Ilyas smiled, enjoying himself, chatting with this Englishman. “I know a little Arabic because I am Muslim, and you are Muslim, too. We knew that we would see your zabiba. Our friends in London said you are very pious and honor your prayers.”

“Yes, I do.”

Suddenly and unexpectedly, thrilling Lauren but maddening her, too, Danny began to tell his brother about himself without his brother even knowing who he was. He compared the landscape through which they were passing to Cumbria’s, the sweeping, craggy austerity of it. He said he had gone off to preparatory school when he was six, then Eton, then Oxford, where he wished he had studied Chechen, not Russian, and done a lot of things he had not done.

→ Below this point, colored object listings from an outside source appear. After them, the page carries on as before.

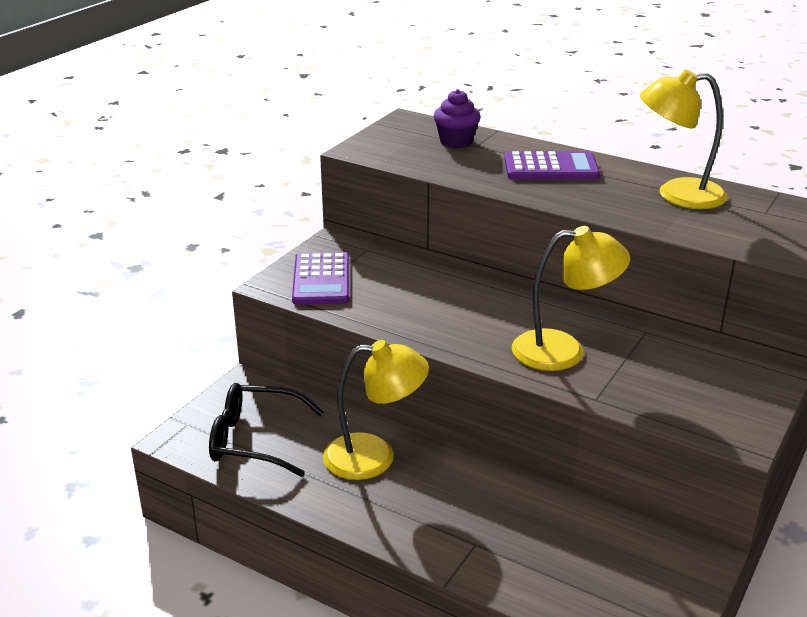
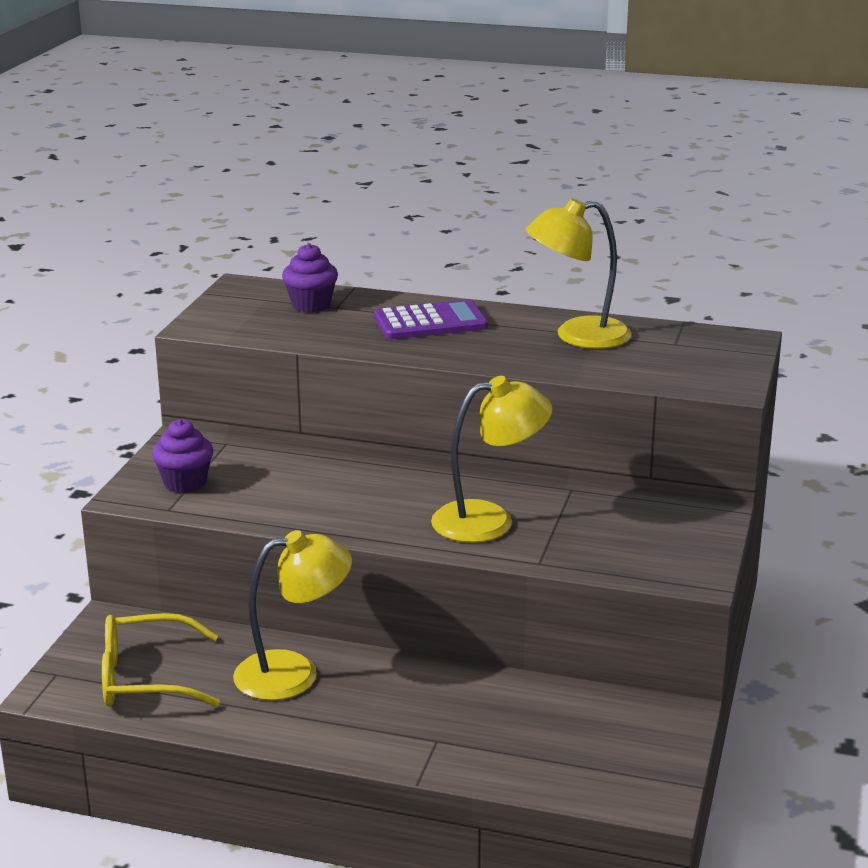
camera: 15 degrees left, 5 degrees down
(255, 440) = (145, 678): black glasses -> yellow glasses
(321, 280) = (185, 483): purple calculator -> purple cupcake

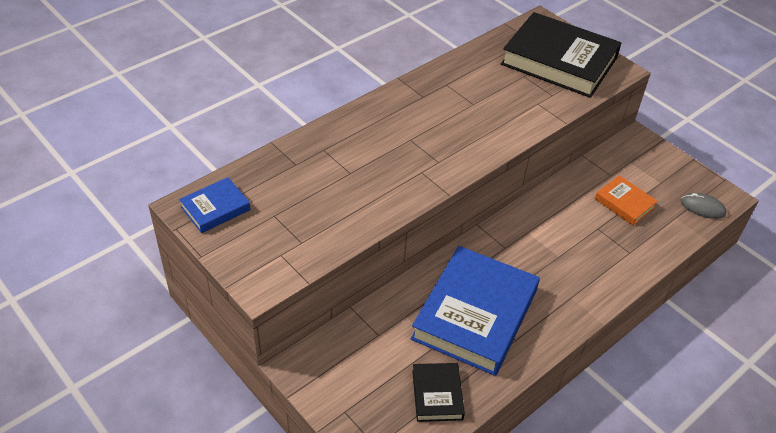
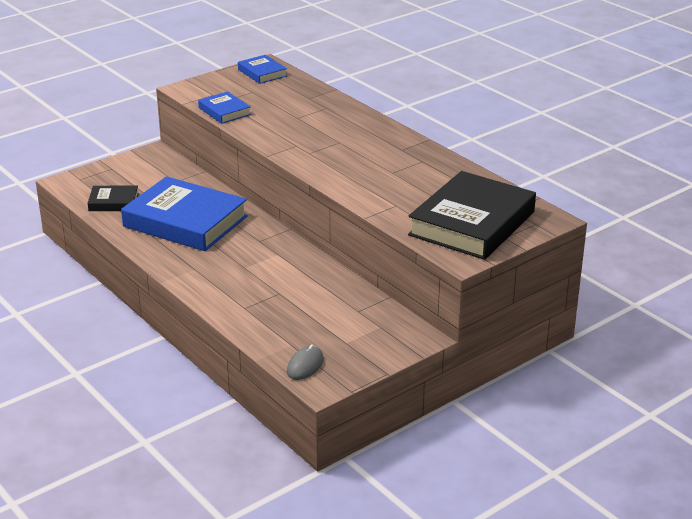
camera: 95 degrees right, 15 degrees down
(333, 238) = (224, 111): none -> blue book
(624, 203) = (314, 314): orange book -> none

“But you are still young,” Ilyas said, as if counseling someone younger and less experienced than he, which perhaps Danny was. Who knew what all Ilyas had seen and lived through? “You can still do many things. Think, you have never been here, yet now you are.”

“For now, at least,” Danny said, almost nostalgically. “But will I ever return? No one can know.”

“Allah knows,” Ilyas said.

“Yes, of course. Allah knows. He may not tell me, though. He may keep His secrets and not share them with either of us, you or me.”

“Inshallah, you’ll come back.”

“Inshallah,” Danny agreed, repeating the word twice, as if asserting and questioning it at the same time, obeying it and wondering about it: Would Allah will it? No, He probably wouldn’t.

Danny was coming to terms with the impossibility of the situation, Lauren could see, and she realized that she was just as impossibly falling in love with him. He’d been stumbling along backward, searching for himself with his eyes closed, and now could not bear what he’d found. Why that would make her love him, she did not know. Love was something she’d never sought and never imagined she’d find.

Ilyas drove them to a pompous little airport whose roofline mirrored a plane’s wings and accompanied them to a counter where he spoke briefly to a man in what might have been Chechen or Ingush or a blend of the two. It hardly mattered. The land didn’t change across the Caucuses; the people and languages didn’t change much, either. The man placed an exit stamp on their passports even though there was no entry stamp indicating that they had entered Ingushetia in the first place.

Ilyas said, “It has been so enjoyable to speak English. I am reminded of my mother and how I loved listening to her speak.”

Hearing this, Lauren thought Ilyas was inviting her to say something, so that he could hear a woman speak in English one more time, but Danny already was pulling her away. He already had heard as much as he could bear.